Date heard: 17 June 2021

Date delivered: 20 July 2021

In the matter between

EXPRESS PETROLEUM (PTY) LTD Applicant

and

ROPAX INVESTMENTS 10 (PTY) LTD First Respondent

RIO RIDGE 1387 (PTY) LTD Second Respondent

GRANT COTTERELL Third Respondent

ADRIAN PRICE Fourth Respondent

ISHMAEL NCHOLU Fifth Respondent

NOMA MAGAGAMELA Sixth Respondent

JUDGMENT

KRüGER AJ

[1] On 20 May 2021, I delivered judgment in an application brought by Express Petroleum (Pty) Ltd ('Express') to hold Ropax Investments 10 (Pty) Ltd, Rio Ridge 1387 ((Pty) Ltd, Grant Cotterell and Adrian Price ('the respondents')[1] in contempt of court for non-compliance with a court order granted 4 December 2020 by Nhlangulela DJP under case number 2471/2020. The order of Nhlangulela DJP required the respondents to source fuel exclusively from the applicants following an application to retain the status quo ante in compliance with the commercial agreement between the parties.

[2] I found the respondents to be in contempt of court and ordered them to purge their contempt within a specified period of time by making payments to Express on outstanding invoices. The order further permitted Express to re-enrol the  matter on an urgent basis should the contempt not be purged, and to address pertinent points on re-enrolment. The respondents seek leave to appeal against this judgment to the full court, alternatively to the Supreme Court of Appeal. Counsel for both parties indicated that leave to the full court of this division would be appropriate.

[3] Section 17(1)(a) of the Superior Courts Act 10 of 2013 provides that leave to appeal should be granted where the judge concerned is of the opinion that the appeal would have reasonable prospects of success, or that some other compelling reason exists that requires it to be heard.

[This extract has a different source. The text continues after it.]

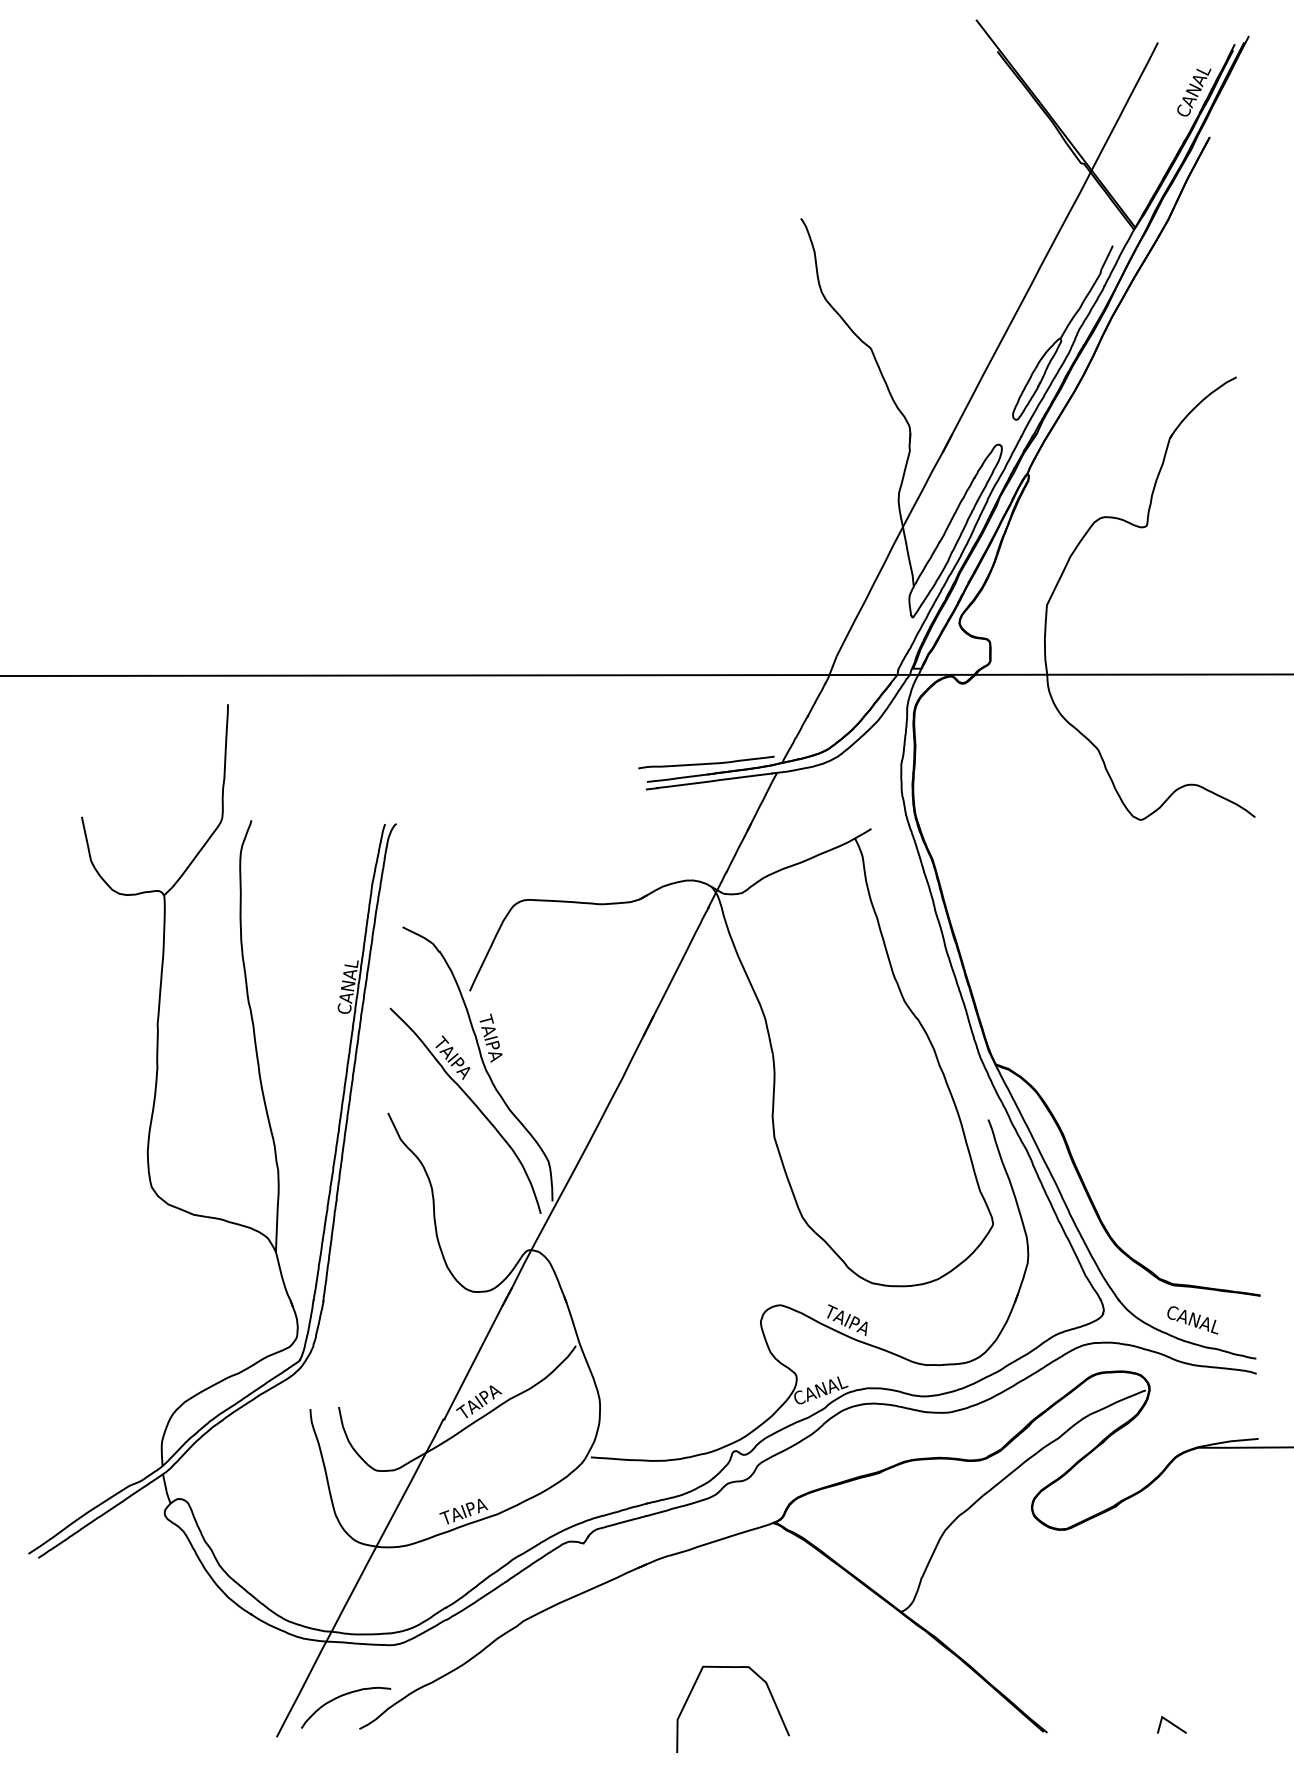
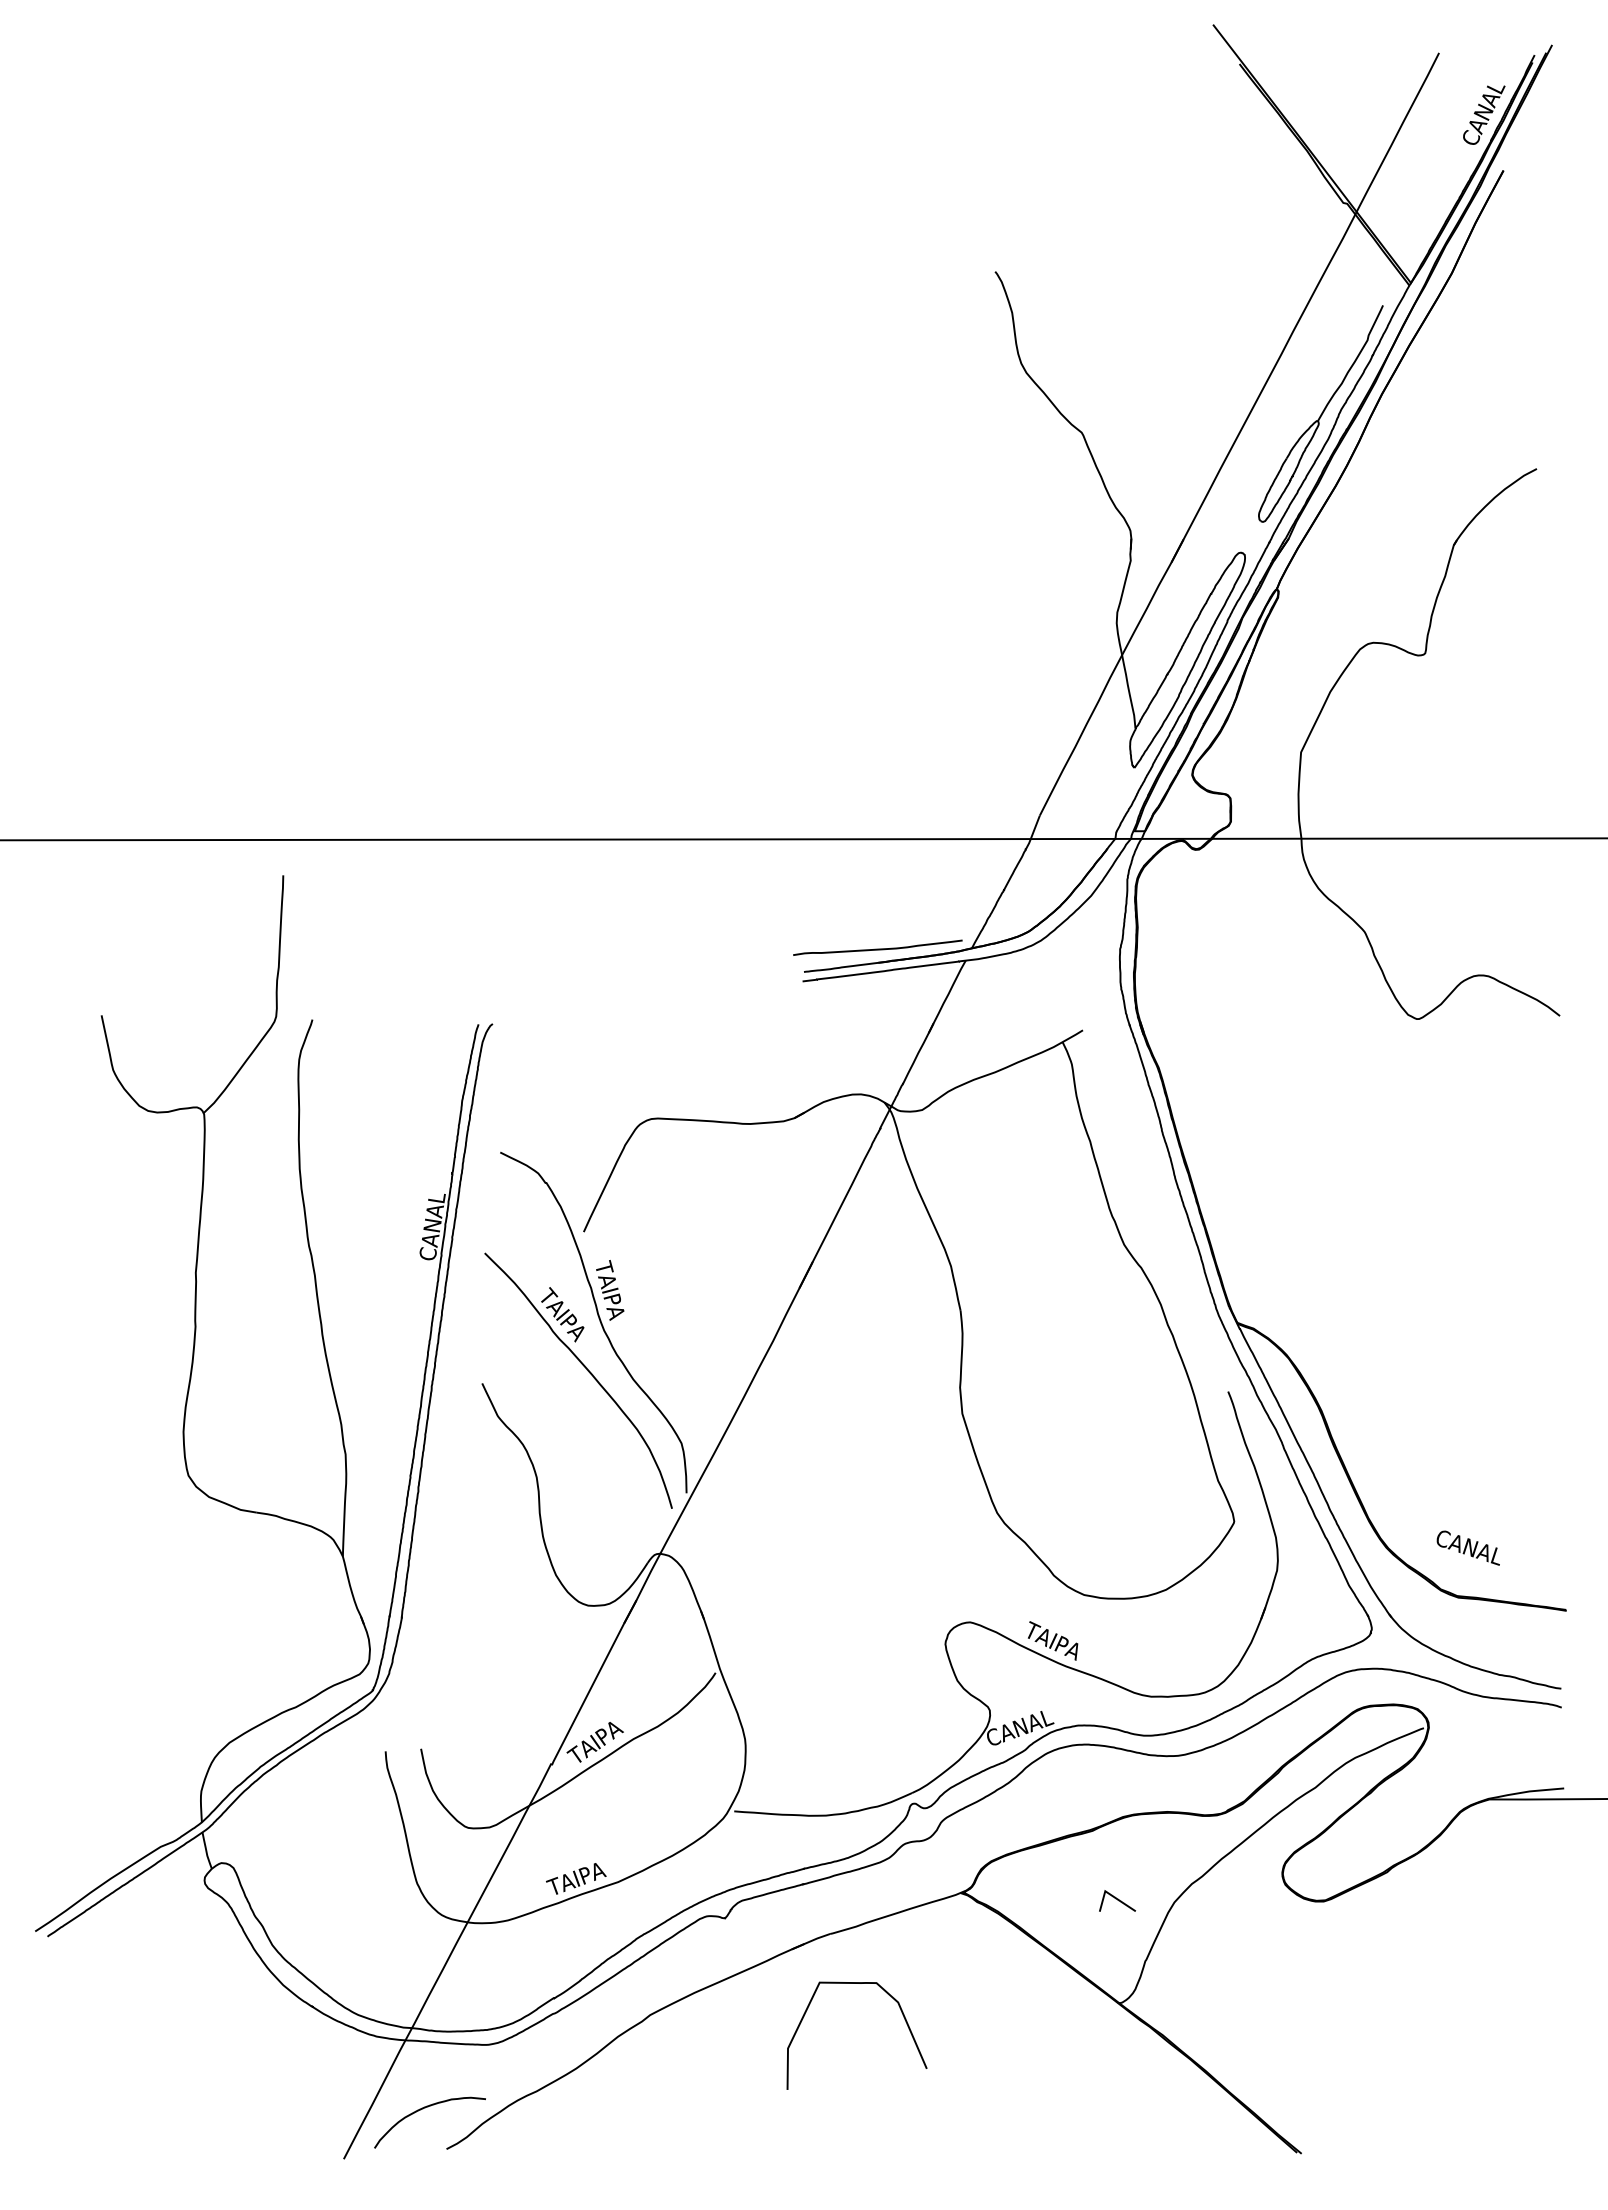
text: (1192, 1319) -> (1467, 1547), moved
curve: (769, 1693) -> (902, 2015), moved
line: (1172, 1724) -> (1117, 1900), moved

[4] Mr de la Harpe, for the respondents, referred me to the unreported judgment of the Supreme Court of Appeal in MEC for Health, Eastern Cape v Mkhitha[2] in which the court held that the standard required by section 17(1 requires an applicant for leave to appeal to convince the court on proper grounds that reasonable prospects of success on appeal exist, or that it has a realistic chance to succeed on appeal, and that there is not merely a possibility of success.[3]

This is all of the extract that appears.